When witnesses, who wounded in Antep, tell what happened in the incident day, new information has come to surface. Muhbet Akdoğan, one of wounded people, stated that the suicide bomber was a young man not child yesterday. Gülistan Akdoğan affirms Muhbet and said the suicide bomber was a young man.
Gülistan said, “We were all relatives, there wasn’t foreigner. Only several of our neighbors joined us. I noticed one stranger in the street. I thought he was a beggar. Beggars come to wedding parties to beg money in this area. He wasn’t a child. He wore a vest and he was a young man. If I knew he was a suicide bomber, I would take him out. I just remember I heard sound of a huge explosion. I fell to the ground. I saw women, children and young people on the ground one on the top the other. I don’t remember anything except that.”
Gülistan reacts to attacks against Kurdish people, “Children and young people died. What did they want from these innocent people? Why does this war continue? Enough stop shed blood. We lost all of our relatives.

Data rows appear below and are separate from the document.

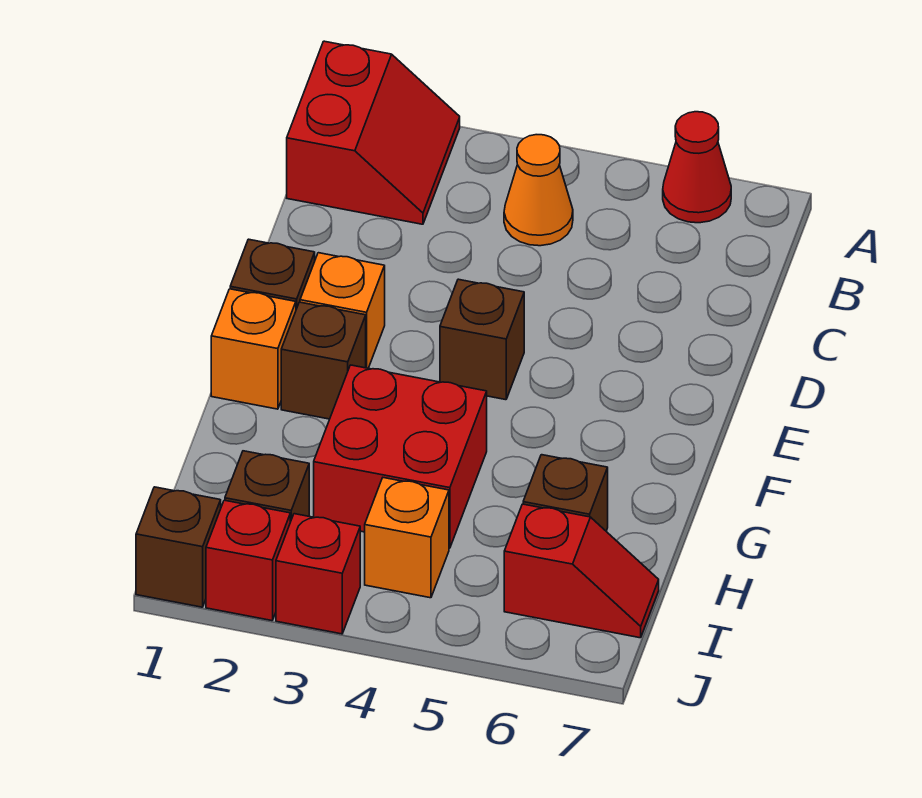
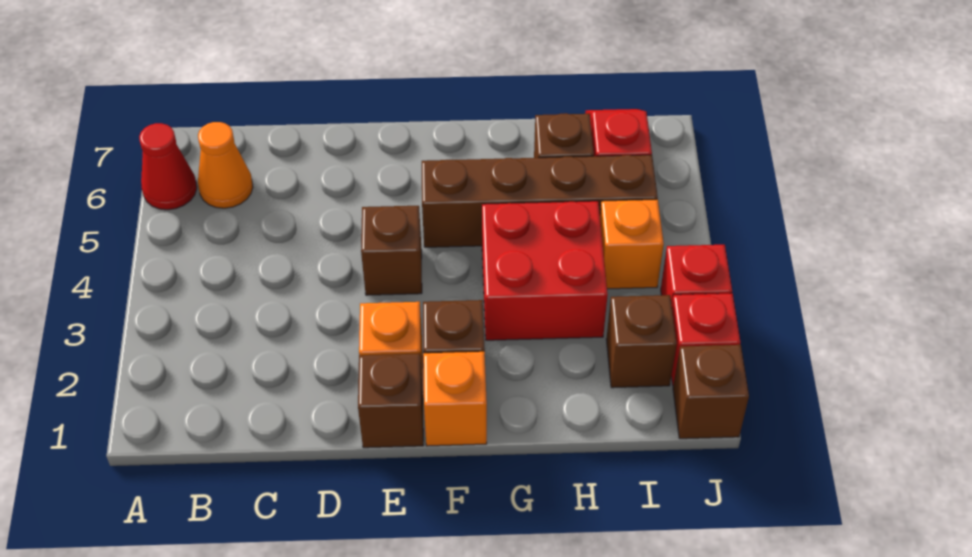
red slope A1:B2 level 1 top 1 -> none
orange cone B4 level 1 -> orange cone B6 level 1
none -> brown brick F5:I5 level 1

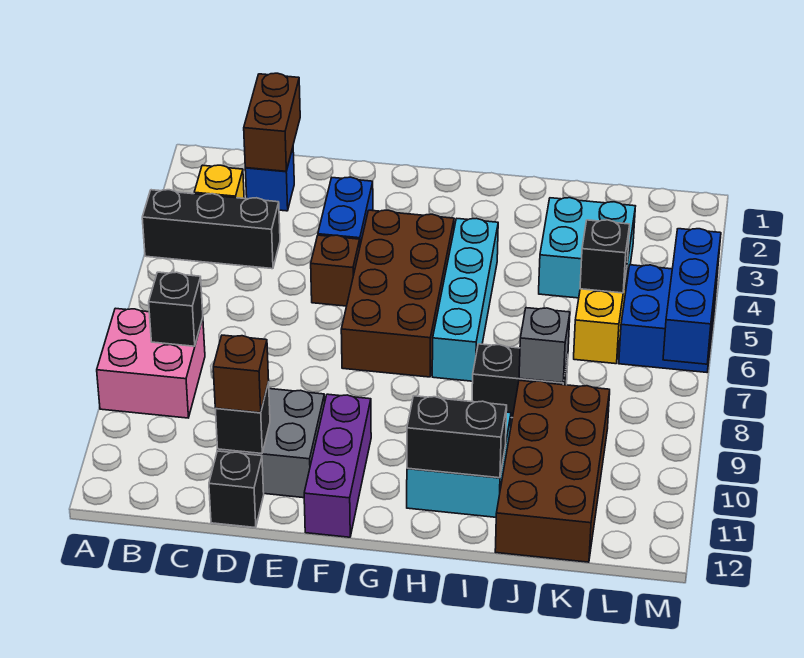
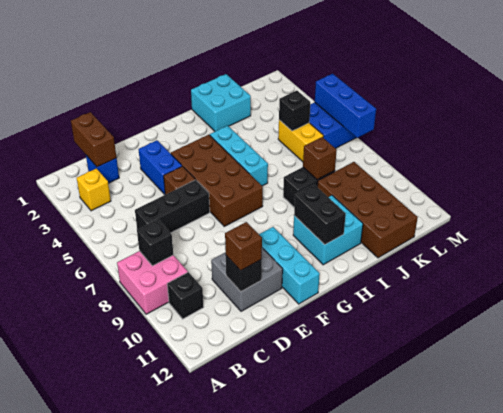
black brick A4:C4 level 1 -> black brick C6:E6 level 1
black brick D12 level 1 -> black brick B10 level 1
purple brick F10:F12 level 1 -> cyan brick F10:F12 level 1
cyan brick H4:H7 level 1 -> cyan brick H4:H6 level 1
black brick H11:I11 level 2 -> black brick H10:H11 level 2
cyan brick J3:K4 level 1 -> cyan brick I1:J2 level 1
grey brick J8 level 2 -> brown brick J8 level 2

Three-four people were killed in each family. This was an edict against the Kurds. Fatma Şahin came to the hospital to say, ‘Your pain is our pain’, if our pain is your pain, why do we only suffer? I told her; “You held rally for days, why didn’t this bomb exploded in your rally? How has this big state failed to arrest these murderers? I don’t want anyone to visit me. These murderers have walked around for two years; if they wanted they could prevent them. They are lying. They want to hold our hand to show in channels. We don’t want such support. Bring our children back.”
Gülistan said that one officer came to hospital to take her testimony and told her, they had been followed for two days, “I don’t know who these people were and why they followed us. One officer was taking my testimony; he asked me the day of the attack. I didn’t ask to see his identity card. I was in shock and I didn’t think to ask it from him. Since they knew these people followed us, why didn’t they prevent them? They should explain us that. No one hear and see when the Kurds are killed. Our children died and our wedding turned into mourning.”